As we have said before, it is not just size, it is the variety of potential sources that really generates the volume. So we now find a need to make sense of the variety of data. That can mean formalising data relationships, or extracting elements from unstructured data, or undergoing various transformations so it can be used.
Take, for example, our large corporation having warranty issues with resellers. The company's customer is the reseller, and the reseller has their own customers, which we know as consumers. However those individuals are also known to our company as a registered user name via the website, and something different again on the corporate social media sites. So, how do we get all those different identifiers to mean one and the same thing? The business must define rules for the different and sometime disparate data sources.
That is the first real challenge: creating a business dictionary that defines the data correctly, consistently and uniformly. The business also needs to understand what data elements are available and what that can translate to in terms of achieving business goals.
With all the different data sets coming together, we need disk space. Potentially lots of it.
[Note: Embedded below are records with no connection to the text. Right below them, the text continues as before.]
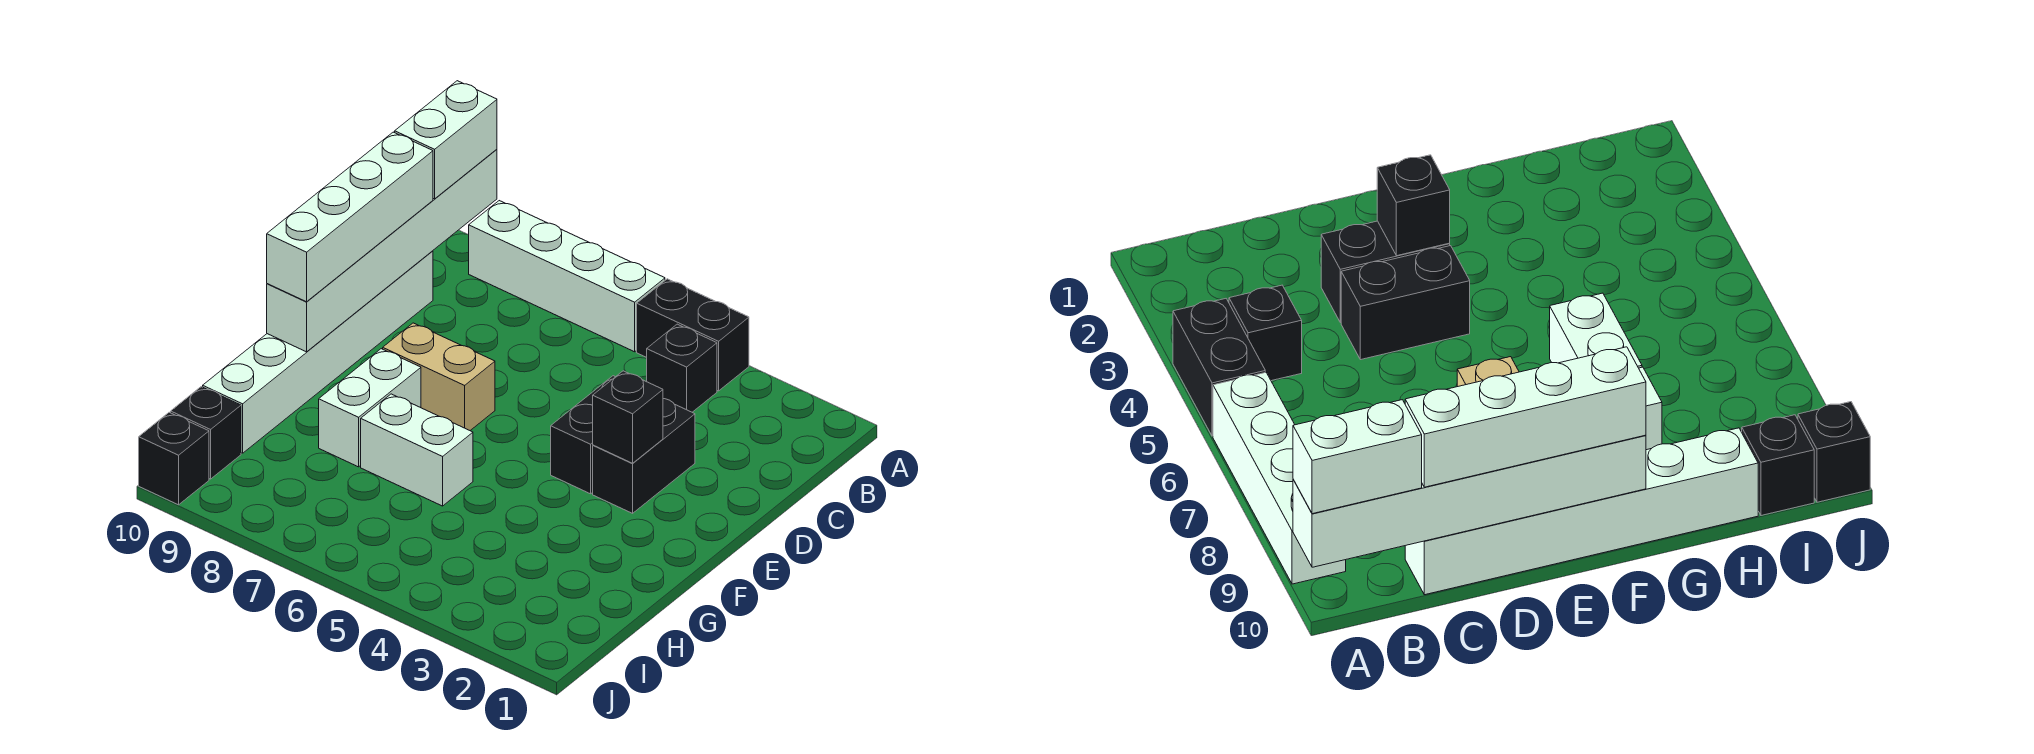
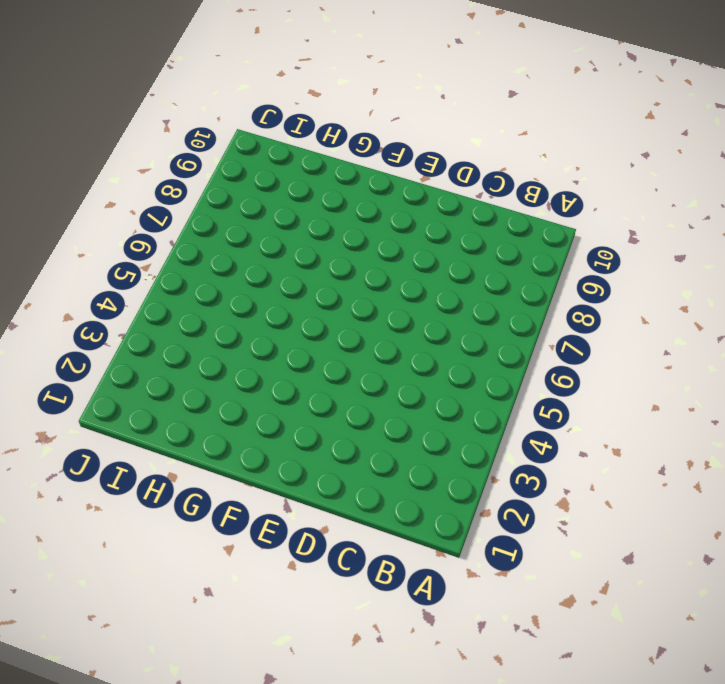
none -> black brick A4:A5 level 1
none -> white brick A6:A9 level 1
none -> black brick B4 level 1

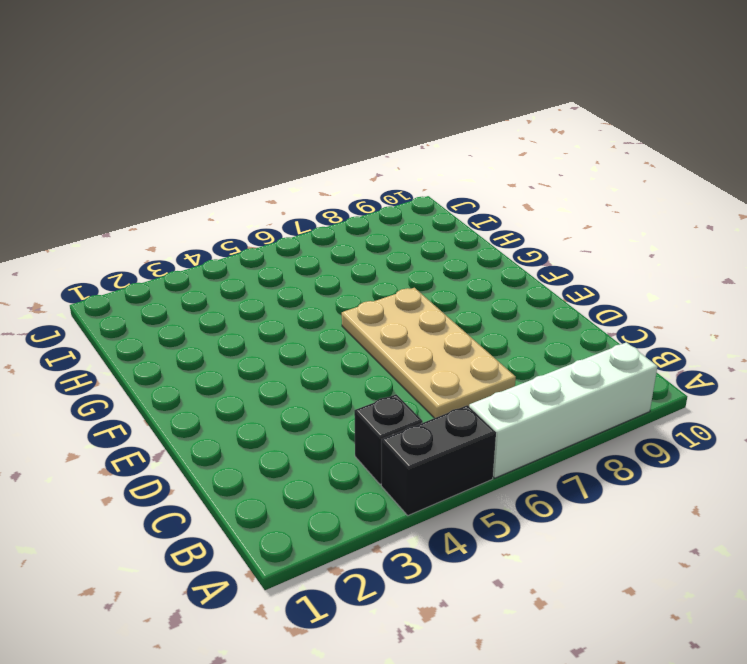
tan plate C6:F7 level 1 -> tan brick E7:E8 level 1
none -> white brick C10:H10 level 1
none -> black brick D3:E3 level 1
none -> black brick D4:E4 level 1

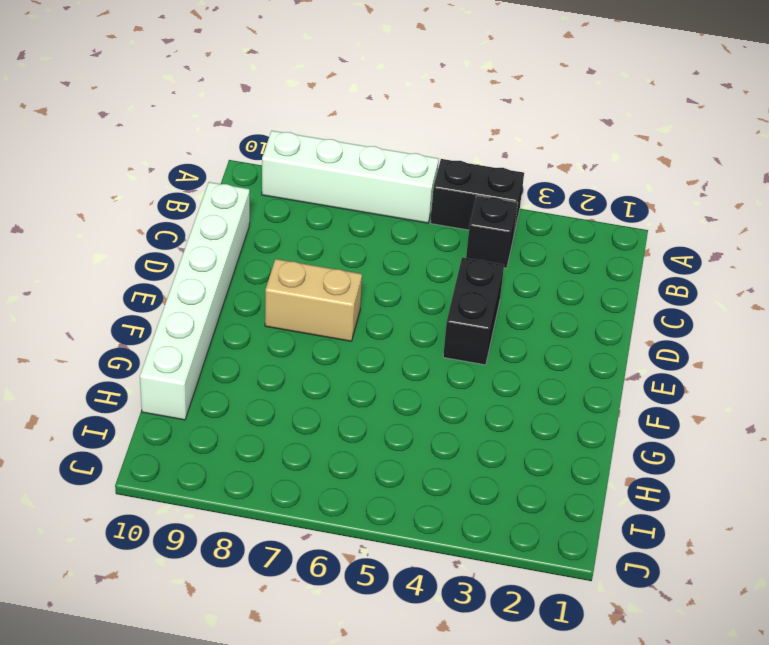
none -> black brick D3:E3 level 1
none -> white brick F8:G8 level 1
none -> white brick G6:G7 level 1

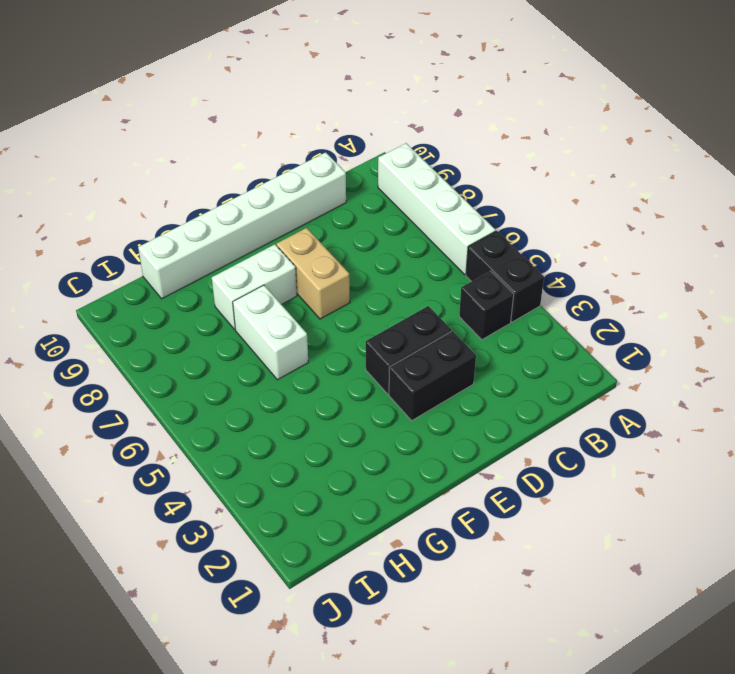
none -> black brick I10 level 1
none -> black brick J10 level 1
none -> white brick A10:F10 level 2

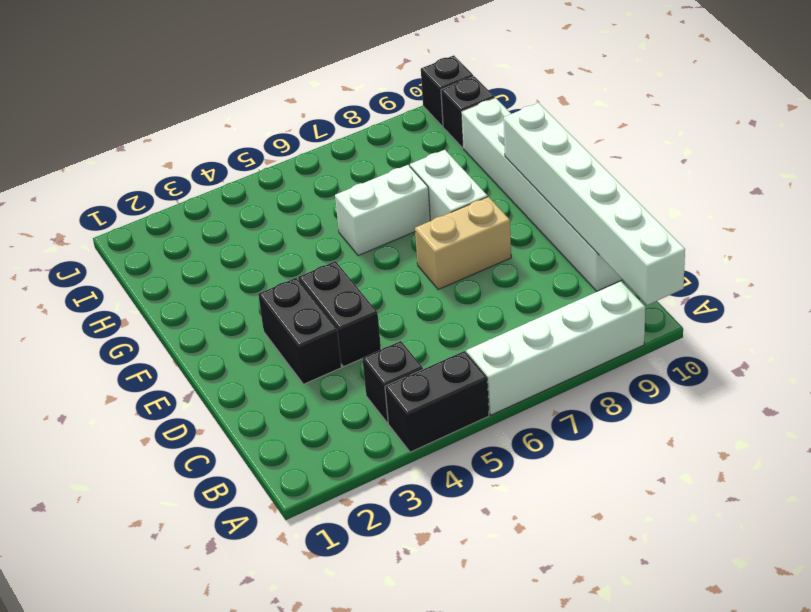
none -> black brick E3 level 2
none -> white brick A10:B10 level 3
none -> white brick C10:F10 level 3

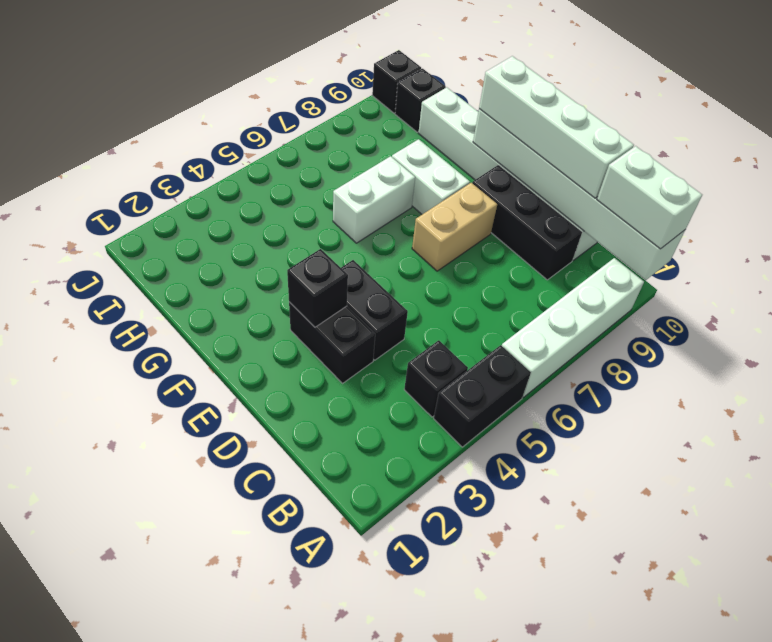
black brick C9:E9 level 1 -> none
It has to store the individual data elements and
allow for any new data feeds. There are technology solutions, and arguably a contributor to the rise in "big data" popularity could be all the discussion around cloud based solutions. An enterprise doesn't have to build its own ginormous data centre -- but that might be a more viable alternative, depending on the business.
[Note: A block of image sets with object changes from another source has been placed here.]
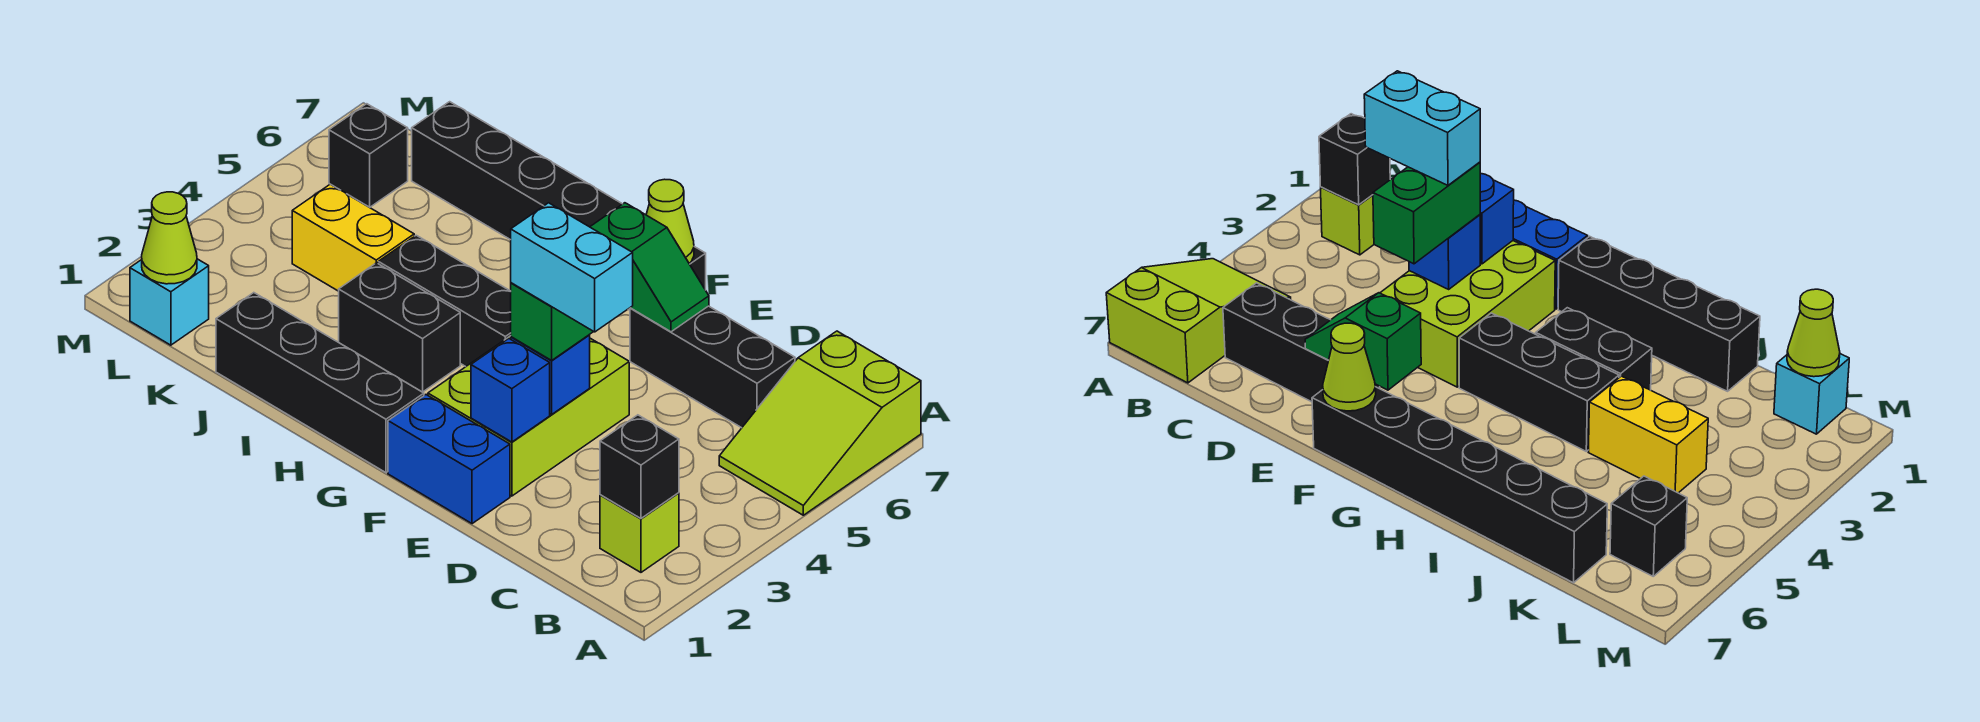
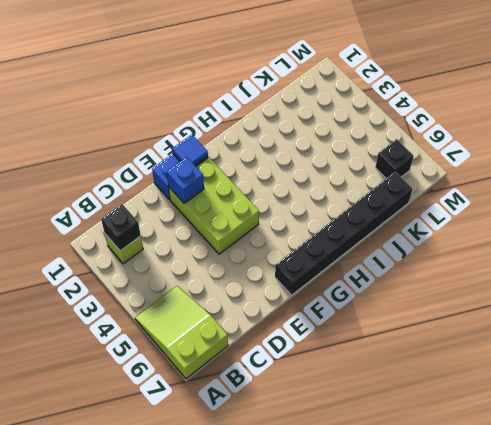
blue tile F1 level 2 -> none
none -> black brick C6:E6 level 1
none -> black brick G1:J1 level 1
none -> black brick G4:I4 level 1

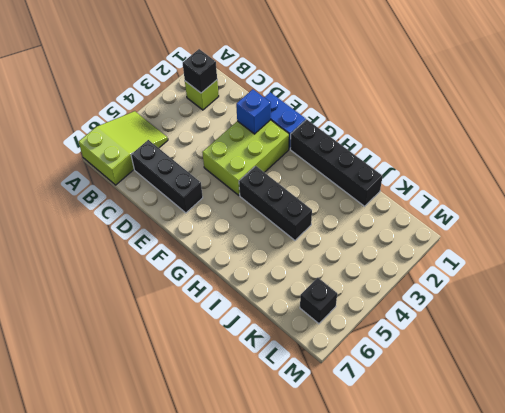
none -> black brick F7:K7 level 1
none -> black brick H3:I3 level 1
none -> yellow brick J4:K4 level 1

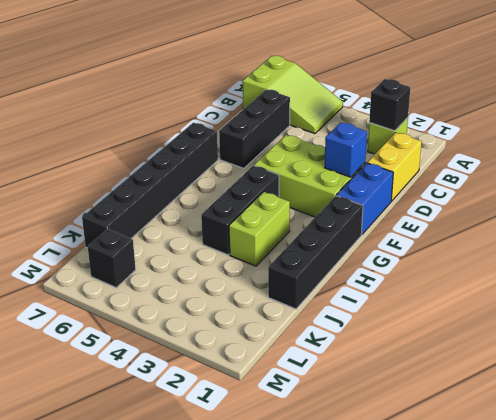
yellow brick C1:D1 level 1 -> yellow brick J4:K4 level 1
lime brick H3:I3 level 1 -> black brick H3:I3 level 1
none -> cyan brick L1 level 1
none -> blue brick E3 level 2
none -> green slope E6:F6 level 2 top F

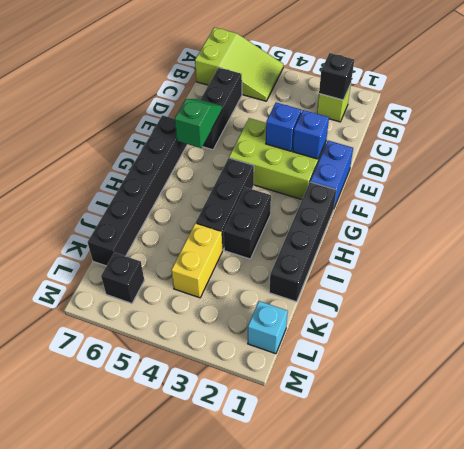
none -> lime cone F7 level 2
none -> lime cone L1 level 2
none -> green brick E3:E4 level 3

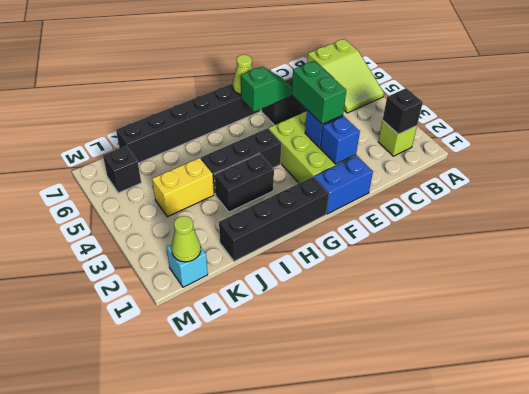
none -> cyan brick D3:E3 level 4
Then there is analysing the data. Getting results that are reliable, trustworthy, usable and repeatable takes a new kind of thinking (as a technologist) and very clear goals set by the business. I say usable, because one of the possible risks with the variety of data sources available is a perceived or real possibility of contradicting privacy clauses, proprietary rights, copyright and ownership of data, and how all of those impact the marketing and selling of data.
Fortunately, there is a lot of information about "Big Data" being written out there, and a quick search can yield a heck of a lot of information (did I mention that Bing reckons they analyze over 100 petabytes of data to deliver their "high quality" search results?).
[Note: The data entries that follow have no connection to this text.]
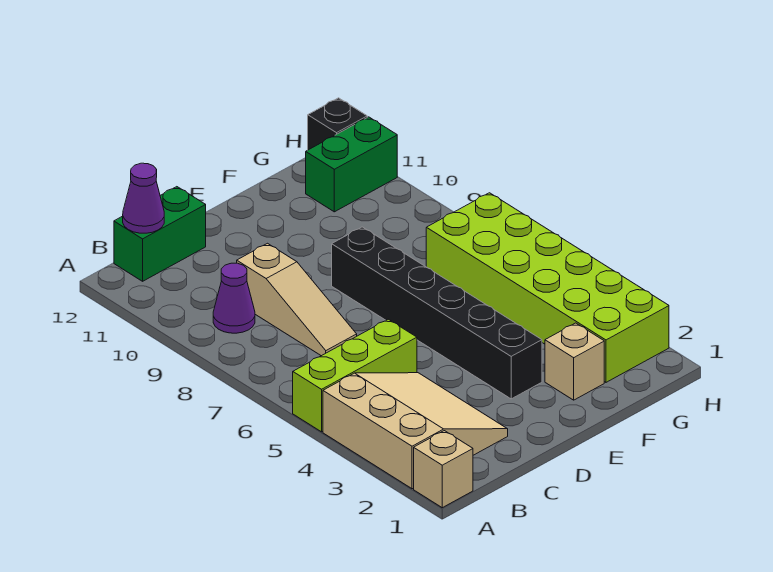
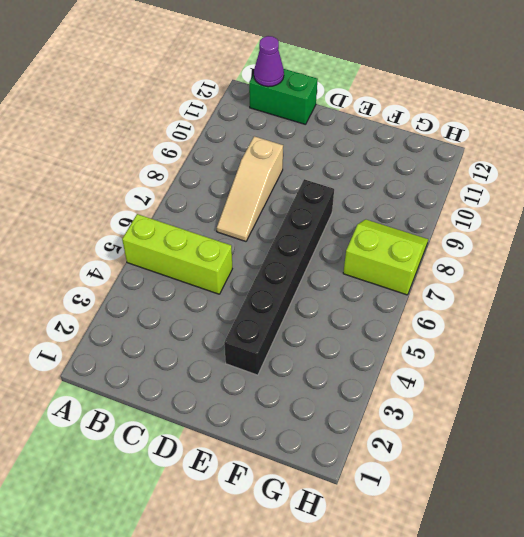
lime slope G7:H8 level 1 top 7 -> lime brick G2:H7 level 1
none -> tan brick A1 level 1
none -> tan slope A2:C4 level 1 top A
none -> purple cone B9 level 1

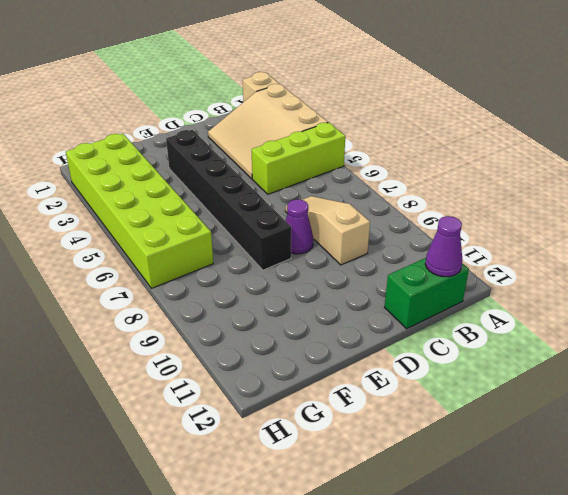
purple cone D8 level 1 -> purple cone B9 level 1
none -> tan brick F2 level 1
none -> green brick G11:H11 level 1
none -> black brick H12 level 1

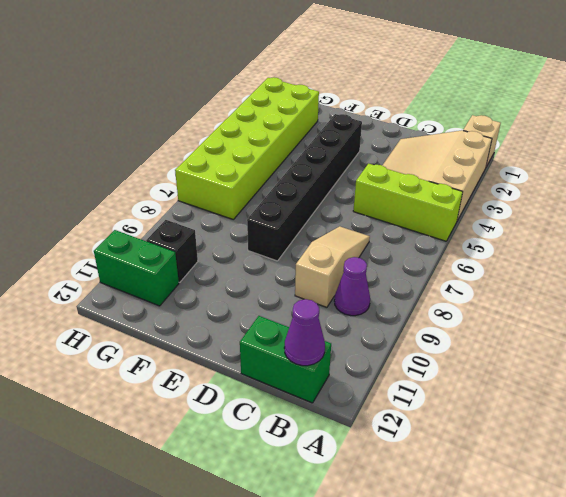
black brick G10 level 1 -> black brick H12 level 1
none -> tan brick F2 level 1

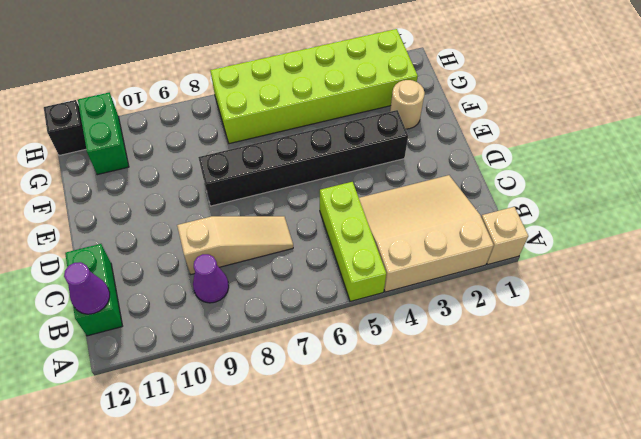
tan round brick F2 level 1 -> tan brick F2 level 1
One thing you will find is reference to the three "Vs"Volume.
Many factors contribute to the increase in data volume.Velocity.
Data is streaming in at unprecedented speedVariety.
Data today comes in all types of formats
It is a phrase / a term first penned by Doug Laney in 2001 before "Big Data" became the current "hype" in Volume-Velocity-and-Variety.pdf
and rather poetically used to describe "Big Data".
The other is a term Hadoop, which is basically a software platform that controls data across a wide range of machines and worth of a separate article in and of itself.
The other thing you will find are all the major suppliers offering up their own summations and recommended reading and how they support Hadoop and/or other technologies. So the first stop for a lot of information would be your preferred hardware or database supplier. Here is a couple of links to get you started.
IBM : Bigdata-Enterprise
SAS : Big-Data
ORACLE : Big-Data
MCKINSEY : big_data_the_next_frontier_for_innovation
MICROSOFT : business-intelligence big-data
Now a cautionary tale... Big Data is not just gathering everything you can. That only becomes (quite simply) lots of data. People make the mistake of believing they must have Information because of all the data they are gathering. But a lot of the time, it is nothing more than consuming disk space for the sake of data collection and has no strategic business value in terms of Information (insight). Have a read about the NSA's dilemma
. (You might sleep better too.)
So, beware the hype, and take the time to understand before the boss walks in with the next "Big Idea". I hope this brief introduction inspires you to seek out more information about "Big Data".